Accordingly, the Fourth Amendment claim for the excessive use of force is without merit under the circumstances, and the plaintiff has not argued otherwise. The plaintiff's remaining claims are likewise subject to resolution through the motions for summary judgment because the claims themselves are inapplicable to the situation confronted by both the plaintiff and the defendants. The Eighth Amendment's proscription against cruel and unusual punishment does not come into play until and unless there has been a conviction. Ingraham v. Wright, 430 U.S. 651, 671-72 n. 40 (1977). The failure to give Miranda warnings does not create liability under § 1983 where there has been no use of the statements made. Chavez v. Martinez, 538 U.S. 760 (2003) (the act of coercing a statement from a suspect, in and of itself, is not an act in violation of the Fifth Amendment self-incrimination clause upon which a § 1983 claim may be predicated); Lingler v. Fechko, 312 F.3d 237, 238-40 (6th Cir. 2002) (finding no Fifth Amendment violation sufficient to sustain a § 1983 action where police officer-employees who had made incriminating statements in compulsory interviews with superiors were never prosecuted).

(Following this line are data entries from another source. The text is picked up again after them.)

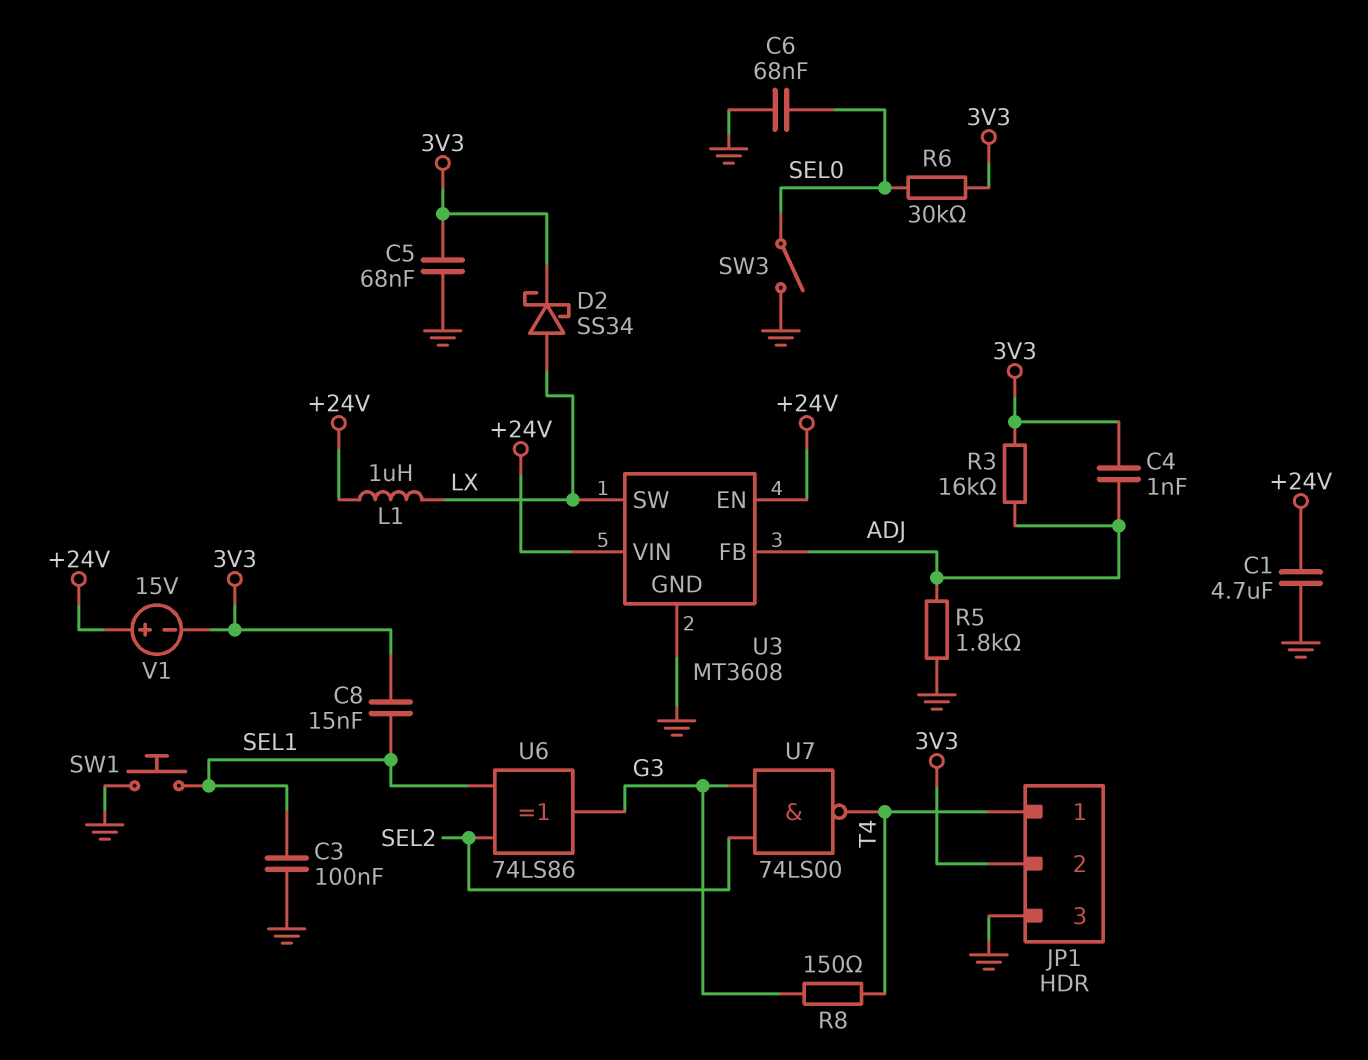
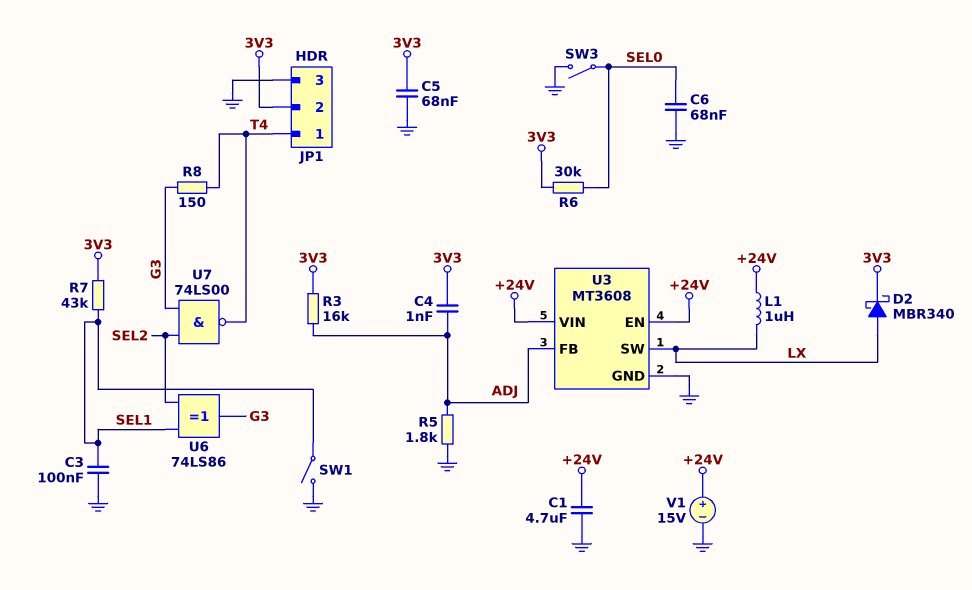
C8: 15nF (3V3, SEL1) -> none
D2: schottky SS34 (A LX, K 3V3) -> schottky MBR340 (A LX, K 3V3)
R7: none -> 43k (3V3, SEL1)
SW1: button (GND, SEL1) -> switch (GND, SEL1)
V1: 15V (plus +24V, minus 3V3) -> 15V (plus +24V, minus GND)

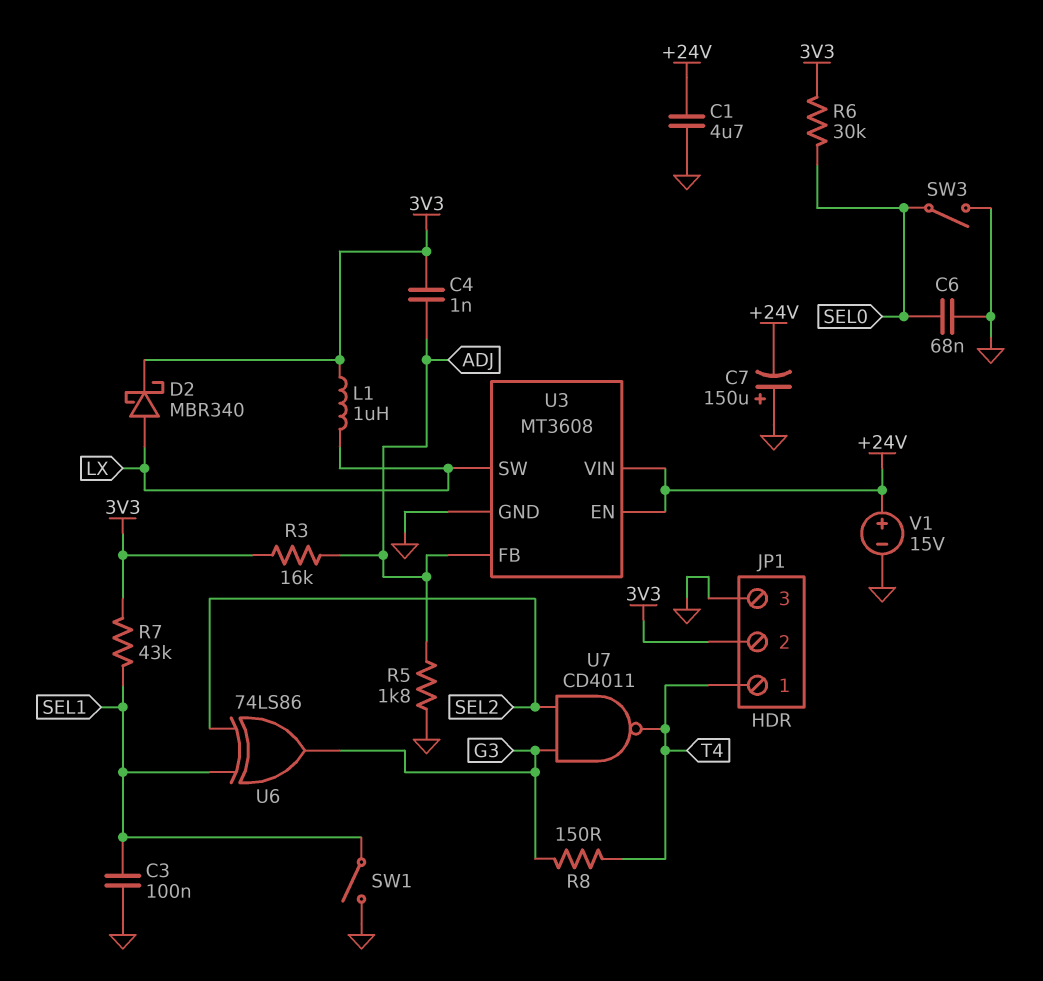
C5: 68nF (3V3, GND) -> none
C7: none -> 150uF (plus GND, minus +24V)
L1: 1uH (+24V, LX) -> 1uH (3V3, LX)
U7: NAND 74LS00 (in G3, in SEL2, out T4) -> NAND CD4011 (in G3, in SEL2, out T4)

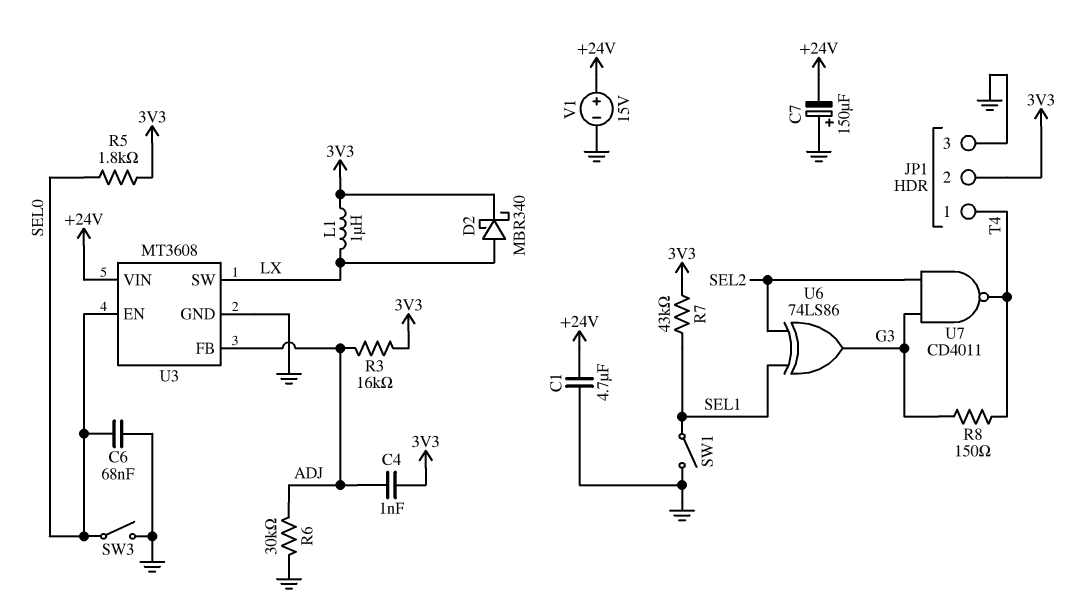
C3: 100nF (GND, SEL1) -> none
R5: 1.8k (ADJ, GND) -> 1.8k (3V3, SEL0)
R6: 30k (3V3, SEL0) -> 30k (ADJ, GND)
U3 pin EN: +24V -> SEL0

The claim of discrimination is unsupported by any circumstances supporting an inference that the plaintiff was mistreated or simply that he was treated differently on the basis of his membership in a protected class. Huebschen v. Dept. of Health Social Serv., 716 F.2d 1167, 1171 (7th Cir. 1983) ("A person bringing an action under the Equal Protection Clause must show intentional discrimination against him because of his membership in a particular class, not merely that he was treated unfairly as an individual. `The decision-maker [must have] selected or reaffirmed a particular course of action at least in part "because of," not merely "in spite of," its adverse effects upon an identifiable group.'") (quoting Personnel Adm'r v. Feeney, 442 U.S. 256, 279 (1979)). A claim of defamation is legally insufficient unless accompanied by a showing that there has been a deprivation of a protected interest. Patton v. Przybylski, 822 F.2d 697, 700 (7th Cir. 1987) (derogatory remarks do not constitute a constitutional violation).

Summary judgment is, in a rough sense, "the `put up or shut up' moment in a lawsuit, when a party must show what evidence it has that would convince a trier of fact to accept its version of events." Schacht v. Wisconsin Dep't of Corrections, 175 F.3d 497, 504 (7th Cir. 1999). Haslam, as the non-movant, has doomed his case by not coming forward with a genuine question of fact for trial. Liberles v. County of Cook, 709 F.3d 1122, 1126 (7th Cir. 1983) ("It is a well-settled rule that a party opposing a summary judgment motion must inform the trial judge of the reasons, legal or factual, why summary judgment should not be entered."). "Summary judgment is not a discretionary remedy. If the plaintiff lacks enough evidence, summary judgment must be granted." Jones v. Johnson, 26 F.3d 727, 728 (7th Cir. 1994), cert. granted 513 U.S. 1071 (1995). That is precisely the situation with respect to the present case, and the defendants' motions for summary judgment must therefore be granted. Judgment consistent with this Entry shall now issue. The costs of this action are assessed against the plaintiff.

So ordered.


Summaries of

Haslam v. Page

United States District Court, S.D. Indiana
Aug 29, 2005
No. 1:04-cv-777-DFH-WTL (S.D. Ind. Aug. 29, 2005)
Case details for

Haslam v. Page

Case Details

Full title:DANIEL KEITH HASLAM, Plaintiff, v. JASON S. PAGE, et al., Defendants

Court:United States District Court, S.D. Indiana

Date published: Aug 29, 2005

Citations

No. 1:04-cv-777-DFH-WTL (S.D. Ind. Aug. 29, 2005)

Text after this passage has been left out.